北アイルランド紛争の真っ只中で苦悩する若者である。

宗教間対立という、こちらとすればまるで右翼と左翼の

相容れない関係かと思えるのだが、抗争が長い期間に

渡ると年代が変り、憎しみの連鎖がとめどなく起こる。

で、映画のラストも何とも歯切れが悪く、その地を逃れる

で終わってしまう、不毛の論理を展開するわが国の憲法

「九条」改正と相通じる。何しろ「九条」は片方では絶対的

宗教観が見られ、片や世界を意識した考え方・・・。

さて結論は・・・、と、北アイルランド紛争とは違って至って

平和な論議ではある。

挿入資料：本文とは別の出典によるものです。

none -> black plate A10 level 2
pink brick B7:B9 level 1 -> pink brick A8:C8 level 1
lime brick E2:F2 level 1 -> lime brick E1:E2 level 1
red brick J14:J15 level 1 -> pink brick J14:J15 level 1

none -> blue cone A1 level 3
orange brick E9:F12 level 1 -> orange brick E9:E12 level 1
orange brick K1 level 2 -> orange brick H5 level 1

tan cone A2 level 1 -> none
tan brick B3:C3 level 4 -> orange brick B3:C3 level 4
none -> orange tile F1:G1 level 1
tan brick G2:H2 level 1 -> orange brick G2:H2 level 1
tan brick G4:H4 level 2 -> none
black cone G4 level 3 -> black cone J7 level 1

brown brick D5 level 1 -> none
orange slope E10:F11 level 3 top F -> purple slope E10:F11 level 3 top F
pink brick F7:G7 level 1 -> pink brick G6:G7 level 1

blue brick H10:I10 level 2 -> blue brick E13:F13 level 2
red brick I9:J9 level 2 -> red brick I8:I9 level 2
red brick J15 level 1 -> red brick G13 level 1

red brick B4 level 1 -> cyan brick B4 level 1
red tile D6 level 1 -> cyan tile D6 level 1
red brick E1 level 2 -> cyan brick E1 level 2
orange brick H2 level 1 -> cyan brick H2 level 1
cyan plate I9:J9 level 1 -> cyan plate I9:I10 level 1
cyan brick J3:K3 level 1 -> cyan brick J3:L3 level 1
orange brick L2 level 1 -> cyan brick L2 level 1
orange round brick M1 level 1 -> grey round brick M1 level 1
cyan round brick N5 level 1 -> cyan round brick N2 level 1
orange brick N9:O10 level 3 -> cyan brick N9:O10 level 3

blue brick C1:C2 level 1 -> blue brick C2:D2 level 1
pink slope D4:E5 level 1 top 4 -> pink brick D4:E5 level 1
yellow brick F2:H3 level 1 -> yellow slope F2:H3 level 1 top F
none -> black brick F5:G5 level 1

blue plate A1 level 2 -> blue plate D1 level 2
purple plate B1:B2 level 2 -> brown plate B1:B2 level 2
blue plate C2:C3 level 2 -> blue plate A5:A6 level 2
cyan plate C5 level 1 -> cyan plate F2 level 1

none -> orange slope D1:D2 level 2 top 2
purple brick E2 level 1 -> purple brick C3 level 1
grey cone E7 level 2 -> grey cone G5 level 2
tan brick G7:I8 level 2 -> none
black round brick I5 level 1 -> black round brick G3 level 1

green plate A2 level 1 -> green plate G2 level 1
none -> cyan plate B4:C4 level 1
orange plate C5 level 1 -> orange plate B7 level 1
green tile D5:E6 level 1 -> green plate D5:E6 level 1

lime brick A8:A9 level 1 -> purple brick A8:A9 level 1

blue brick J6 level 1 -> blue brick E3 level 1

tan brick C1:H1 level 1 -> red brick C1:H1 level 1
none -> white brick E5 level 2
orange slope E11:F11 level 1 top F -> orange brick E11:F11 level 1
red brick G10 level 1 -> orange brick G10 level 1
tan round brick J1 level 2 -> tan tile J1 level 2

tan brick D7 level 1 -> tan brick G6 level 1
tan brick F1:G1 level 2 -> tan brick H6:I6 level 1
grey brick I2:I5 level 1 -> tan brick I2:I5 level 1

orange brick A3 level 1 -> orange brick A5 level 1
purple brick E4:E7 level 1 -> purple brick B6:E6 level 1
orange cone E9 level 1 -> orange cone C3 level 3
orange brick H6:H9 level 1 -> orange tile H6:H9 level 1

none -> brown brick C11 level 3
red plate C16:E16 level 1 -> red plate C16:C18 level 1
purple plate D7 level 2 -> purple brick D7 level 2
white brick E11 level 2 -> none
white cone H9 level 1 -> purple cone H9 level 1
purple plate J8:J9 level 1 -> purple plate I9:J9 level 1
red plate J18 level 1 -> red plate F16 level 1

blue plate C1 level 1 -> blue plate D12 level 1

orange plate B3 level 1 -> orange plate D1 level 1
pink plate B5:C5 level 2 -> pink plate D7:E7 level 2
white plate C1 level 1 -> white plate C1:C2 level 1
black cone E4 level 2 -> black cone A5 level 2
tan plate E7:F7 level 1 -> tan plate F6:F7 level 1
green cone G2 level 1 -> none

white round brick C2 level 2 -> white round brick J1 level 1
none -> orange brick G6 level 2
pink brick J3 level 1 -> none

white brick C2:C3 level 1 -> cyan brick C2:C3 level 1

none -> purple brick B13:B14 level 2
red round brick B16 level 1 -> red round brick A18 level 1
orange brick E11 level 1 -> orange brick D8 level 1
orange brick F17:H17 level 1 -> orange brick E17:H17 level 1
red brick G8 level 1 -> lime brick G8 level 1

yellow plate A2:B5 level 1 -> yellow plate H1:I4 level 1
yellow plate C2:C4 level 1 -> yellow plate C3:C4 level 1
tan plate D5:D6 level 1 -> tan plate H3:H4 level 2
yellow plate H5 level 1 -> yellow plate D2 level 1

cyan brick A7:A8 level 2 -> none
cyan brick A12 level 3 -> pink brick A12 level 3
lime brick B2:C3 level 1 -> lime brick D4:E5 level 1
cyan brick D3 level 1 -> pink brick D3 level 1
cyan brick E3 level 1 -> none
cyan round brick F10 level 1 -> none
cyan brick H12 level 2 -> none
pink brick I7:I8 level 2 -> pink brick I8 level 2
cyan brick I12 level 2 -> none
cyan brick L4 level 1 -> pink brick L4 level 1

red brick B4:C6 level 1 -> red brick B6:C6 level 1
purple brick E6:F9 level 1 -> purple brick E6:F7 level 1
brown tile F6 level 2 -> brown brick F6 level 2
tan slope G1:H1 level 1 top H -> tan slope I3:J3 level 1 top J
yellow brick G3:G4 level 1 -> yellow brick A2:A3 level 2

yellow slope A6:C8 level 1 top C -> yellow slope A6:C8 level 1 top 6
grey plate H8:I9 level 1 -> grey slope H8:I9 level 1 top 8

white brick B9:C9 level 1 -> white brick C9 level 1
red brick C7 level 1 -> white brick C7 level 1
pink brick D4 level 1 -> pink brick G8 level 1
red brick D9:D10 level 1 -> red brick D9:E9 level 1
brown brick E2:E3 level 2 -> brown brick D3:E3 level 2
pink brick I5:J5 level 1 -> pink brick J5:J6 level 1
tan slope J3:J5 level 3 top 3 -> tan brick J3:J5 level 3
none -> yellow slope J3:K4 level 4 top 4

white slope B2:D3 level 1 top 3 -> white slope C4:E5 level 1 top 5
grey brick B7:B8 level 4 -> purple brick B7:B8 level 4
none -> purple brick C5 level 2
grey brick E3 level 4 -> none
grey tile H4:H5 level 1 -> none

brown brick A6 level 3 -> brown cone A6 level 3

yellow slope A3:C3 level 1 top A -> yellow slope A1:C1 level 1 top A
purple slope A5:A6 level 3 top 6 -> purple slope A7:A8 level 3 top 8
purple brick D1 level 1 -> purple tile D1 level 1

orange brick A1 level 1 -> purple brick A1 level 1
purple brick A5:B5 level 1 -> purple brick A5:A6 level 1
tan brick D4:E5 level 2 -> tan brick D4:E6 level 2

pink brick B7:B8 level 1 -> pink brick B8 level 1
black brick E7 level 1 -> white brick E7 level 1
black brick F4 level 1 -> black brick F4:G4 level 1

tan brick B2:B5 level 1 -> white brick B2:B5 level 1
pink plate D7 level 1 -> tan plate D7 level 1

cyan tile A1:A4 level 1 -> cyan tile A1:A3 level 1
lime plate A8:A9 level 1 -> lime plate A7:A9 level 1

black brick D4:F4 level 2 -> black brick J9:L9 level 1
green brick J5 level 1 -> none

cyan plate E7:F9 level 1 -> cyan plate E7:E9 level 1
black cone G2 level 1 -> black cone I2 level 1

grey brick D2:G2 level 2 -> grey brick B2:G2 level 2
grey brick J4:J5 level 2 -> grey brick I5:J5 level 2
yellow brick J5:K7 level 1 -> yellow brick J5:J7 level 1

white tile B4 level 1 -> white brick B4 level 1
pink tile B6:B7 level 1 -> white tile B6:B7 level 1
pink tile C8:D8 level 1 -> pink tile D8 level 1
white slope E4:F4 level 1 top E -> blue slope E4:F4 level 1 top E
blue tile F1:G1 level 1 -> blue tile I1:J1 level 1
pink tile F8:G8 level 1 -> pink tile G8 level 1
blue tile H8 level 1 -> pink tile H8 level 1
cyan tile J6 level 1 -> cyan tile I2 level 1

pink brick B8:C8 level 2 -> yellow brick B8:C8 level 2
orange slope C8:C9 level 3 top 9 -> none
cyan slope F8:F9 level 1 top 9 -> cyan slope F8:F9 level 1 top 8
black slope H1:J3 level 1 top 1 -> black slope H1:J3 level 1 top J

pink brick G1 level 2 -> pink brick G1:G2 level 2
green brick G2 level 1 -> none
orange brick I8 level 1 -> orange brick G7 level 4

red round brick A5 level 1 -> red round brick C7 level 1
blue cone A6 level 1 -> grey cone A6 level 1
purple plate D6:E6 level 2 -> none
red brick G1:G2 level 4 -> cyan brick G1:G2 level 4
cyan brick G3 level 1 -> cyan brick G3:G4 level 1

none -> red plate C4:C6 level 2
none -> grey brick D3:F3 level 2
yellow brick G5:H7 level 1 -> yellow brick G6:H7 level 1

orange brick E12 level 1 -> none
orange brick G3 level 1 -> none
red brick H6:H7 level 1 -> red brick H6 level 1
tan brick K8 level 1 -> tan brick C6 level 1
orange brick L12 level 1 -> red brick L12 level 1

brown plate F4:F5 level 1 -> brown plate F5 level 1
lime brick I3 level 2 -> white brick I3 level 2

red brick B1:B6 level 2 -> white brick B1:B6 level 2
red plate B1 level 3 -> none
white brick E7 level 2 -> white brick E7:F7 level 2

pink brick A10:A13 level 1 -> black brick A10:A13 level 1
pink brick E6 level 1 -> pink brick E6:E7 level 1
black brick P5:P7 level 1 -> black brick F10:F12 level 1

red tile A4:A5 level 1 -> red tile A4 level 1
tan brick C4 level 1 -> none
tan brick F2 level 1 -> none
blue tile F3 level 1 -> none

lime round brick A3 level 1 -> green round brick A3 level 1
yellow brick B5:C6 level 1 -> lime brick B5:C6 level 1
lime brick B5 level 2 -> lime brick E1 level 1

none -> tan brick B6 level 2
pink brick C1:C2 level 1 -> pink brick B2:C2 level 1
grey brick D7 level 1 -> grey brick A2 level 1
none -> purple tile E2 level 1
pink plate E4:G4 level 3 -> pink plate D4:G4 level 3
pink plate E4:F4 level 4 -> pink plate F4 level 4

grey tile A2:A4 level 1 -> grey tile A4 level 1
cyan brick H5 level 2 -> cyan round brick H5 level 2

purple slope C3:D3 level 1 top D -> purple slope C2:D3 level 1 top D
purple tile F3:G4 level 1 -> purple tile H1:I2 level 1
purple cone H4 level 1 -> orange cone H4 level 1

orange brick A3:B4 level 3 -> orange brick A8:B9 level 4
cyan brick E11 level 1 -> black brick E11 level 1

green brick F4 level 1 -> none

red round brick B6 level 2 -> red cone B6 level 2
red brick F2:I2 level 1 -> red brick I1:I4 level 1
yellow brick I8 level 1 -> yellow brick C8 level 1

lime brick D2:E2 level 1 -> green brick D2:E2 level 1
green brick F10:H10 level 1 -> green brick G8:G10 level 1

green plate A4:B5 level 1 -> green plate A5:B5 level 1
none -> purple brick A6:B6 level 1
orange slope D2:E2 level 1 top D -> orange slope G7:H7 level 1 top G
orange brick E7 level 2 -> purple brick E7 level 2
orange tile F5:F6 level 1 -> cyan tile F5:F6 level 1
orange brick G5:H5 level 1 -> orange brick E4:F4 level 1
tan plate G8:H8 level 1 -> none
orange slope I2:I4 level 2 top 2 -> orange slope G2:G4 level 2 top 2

にしてもここでのボクシング・シーン

は「ロッキー」に比べれば、少々ましであるが、ロンドンでの

試合の場面では、ボクシングはエンターティメントでスポーツ

ではない。だけに主人公の正常な意識は試合を途中で投げ

出している。もっともそれは相手のダメージでは、本来なら

ノック・アウトである。だが「見世物」はあの人と動物を戦わせ

どちらかが生き絶えるまでの中世の残酷さの名残り・・・。

このシーンが結局はイギリスから独立したがっているアイル

ランドの立場を如実に表す、ロンドンでは残酷見世物に興じる

人々がいる、だが故郷のベルファストでは宗教対立で子供も

大人もその日を懸命にやり過ごしている。

問題の根は深く、憎悪の連鎖は容易に断ち切れない。

とてもシリアスで考えさせられる映画である。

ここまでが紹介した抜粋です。